For our simulation studies, we adopted a fully predictive framework, where the model was fitted to data of the control condition only (i.e., with valid preview), while data of two invalid preview conditions, (1) invalid high-frequency (HF) preview or (2) invalid low-frequency (LF) preview, were simulated as quantitative predictions. The difference between the mean fixation durations of the invalid HF and LF preview conditions estimated the preview difficulty effect, whereas the difference between valid and invalid preview conditions (the latter computed as the average of mean fixation durations in HF and LF conditions, respectively) tested the preview validity effect. The model simulations of the boundary experiment provide a strong test of possible pathways from foveal and parafoveal information to gaze control within a well-defined mathematical model under statistically reliable procedures21,23,24.

Figure 2
figure 2

Modeling eye-movement control in the boundary paradigm. Experiment: the saccade S triggers the display change from the preview König to the fixated word Leser. Model: Word-based activations indicate states of lexical processing for each word. The saccade timer initiates a cascade of processes that produce the saccade. Inhibition of the saccade timer can delay the saccade, which is observed as increased fixation duration. Based on model simulations, we investigated whether inhibition by foveal (word n) alone or with parafoveal words (word \(n+1\)) is more consistent with experimental data. Parafoveal inhibition can be immediate (\(\tau =0\)) or delayed (\(\tau >0\)).

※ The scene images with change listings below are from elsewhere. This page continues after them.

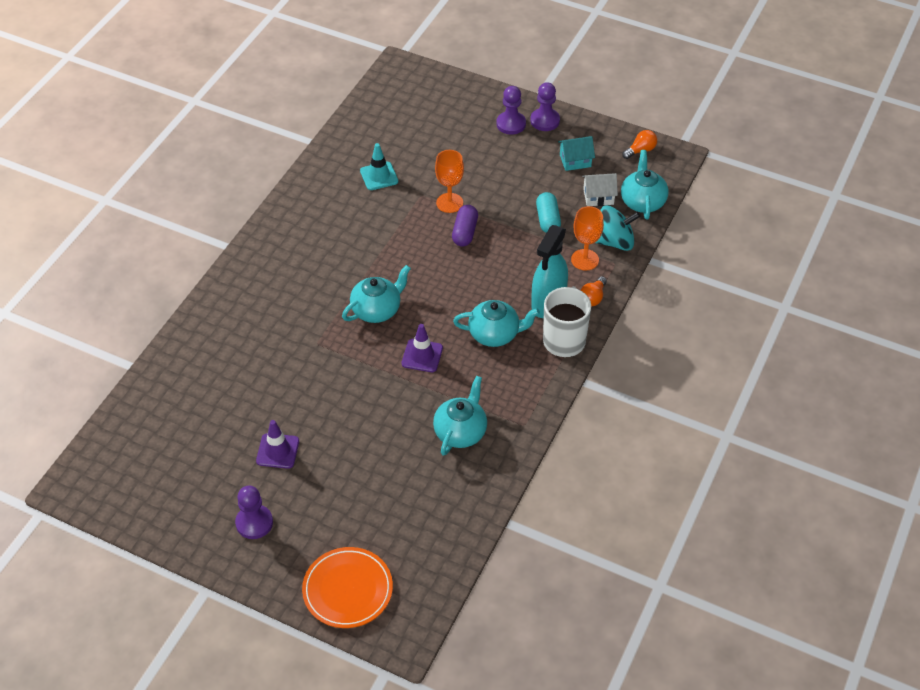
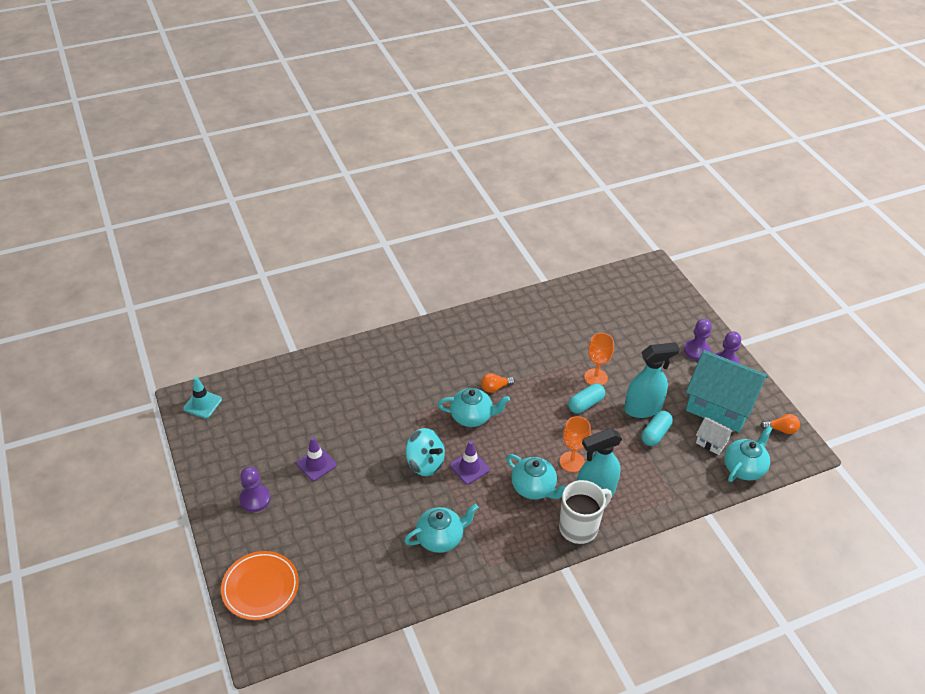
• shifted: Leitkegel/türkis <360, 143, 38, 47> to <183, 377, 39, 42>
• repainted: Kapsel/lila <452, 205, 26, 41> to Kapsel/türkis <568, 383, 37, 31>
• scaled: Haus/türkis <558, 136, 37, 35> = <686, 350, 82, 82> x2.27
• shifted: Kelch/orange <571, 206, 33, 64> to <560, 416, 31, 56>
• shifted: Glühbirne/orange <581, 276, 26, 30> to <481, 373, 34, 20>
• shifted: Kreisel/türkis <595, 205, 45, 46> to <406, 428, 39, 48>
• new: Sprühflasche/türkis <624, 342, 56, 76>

Previous simulations in the boundary paradigm28 have shown that the SWIFT model can account for the preview benefit of word \(n+2\) (one word further into the right parafovea than word \(n+1\)) by its principle of foveal inhibition. However, this mechanism alone could not satisfactorily explain the additional effect of preview difficulty. Parafoveal difficulties may inhibit oculomotor control similarly as foveal difficulty10 making it a purely cognitive effect. Alternatively, the effect may be an oculomotor consequence of the boundary paradigm itself by inducing saccadic inhibition29 when the display change occurs. While empirical observations support the first16, a process-defined comparative test with simulations is still outstanding.

In a first step, we therefore explored to what extent cognitive control mechanisms could suffice to account for the spatio-temporal pattern of preview effects in the boundary paradigm (i.e., no preview difficulty and validity effects on word n but on word \(n+1\)). Consequently, we extended the model’s cognitive control from only foveal (P0) to also parafoveal inhibition. Parafoveal inhibition was either acting immediately (P1) or with a delay of 100 ms (P2) accounting for the slower processing efficiency in parafoveal vision. After estimating model parameters, we determined the mean prediction errors of these three model variants.

In a second step, we further analyzed possible interactions between properties of the experimental method and the oculomotor control system. Therefore, we simulated two different types of saccade cancelation scenarios in response to the display change in the invalid preview conditions, similar to saccadic inhibition29. The first scenario assumed that a substantial proportion of saccade programs with a probability of \(p=0.5\) is canceled based on the visual disruption when replacing the invalid preview with the target word. Such a mechanism has successfully accounted for prolonged fixation durations in scene onset delay experiments30. The second scenario assumed that the successful cancelation further depends on the stage of preview processing and is more likely when the preview is still in the phase of increasing lexical activations. This interaction of visual and lexical pathways might be a necessary assumption to account for the asymmetric display-change effects with respect to word frequency.

Results

For the boundary experiment (see “Experimental data” section), we carried out numerical simulations to generate predictions of the SWIFT model with foveal (P0), parafoveal (P1), and time-delayed parafoveal (P2) inhibition. We also investigated three assumptions on possible saccade cancelations due to display changes, i.e., without cancelation (baseline), with saccade cancelation (SC), and with cancelation limited to saccades during the increasing stage of lexical activation (SC-L1). In sum, we investigated nine different models. Since we focus on lexical parafoveal processing in an \(n+1\) boundary paradigm, we restricted our analyses of fixation durations to fixation sequences where a single fixation on word n was followed by a first fixation on word \(n+1\). Sequences with multiple fixations on word n were excluded from analysis in simulated as well as experimental data.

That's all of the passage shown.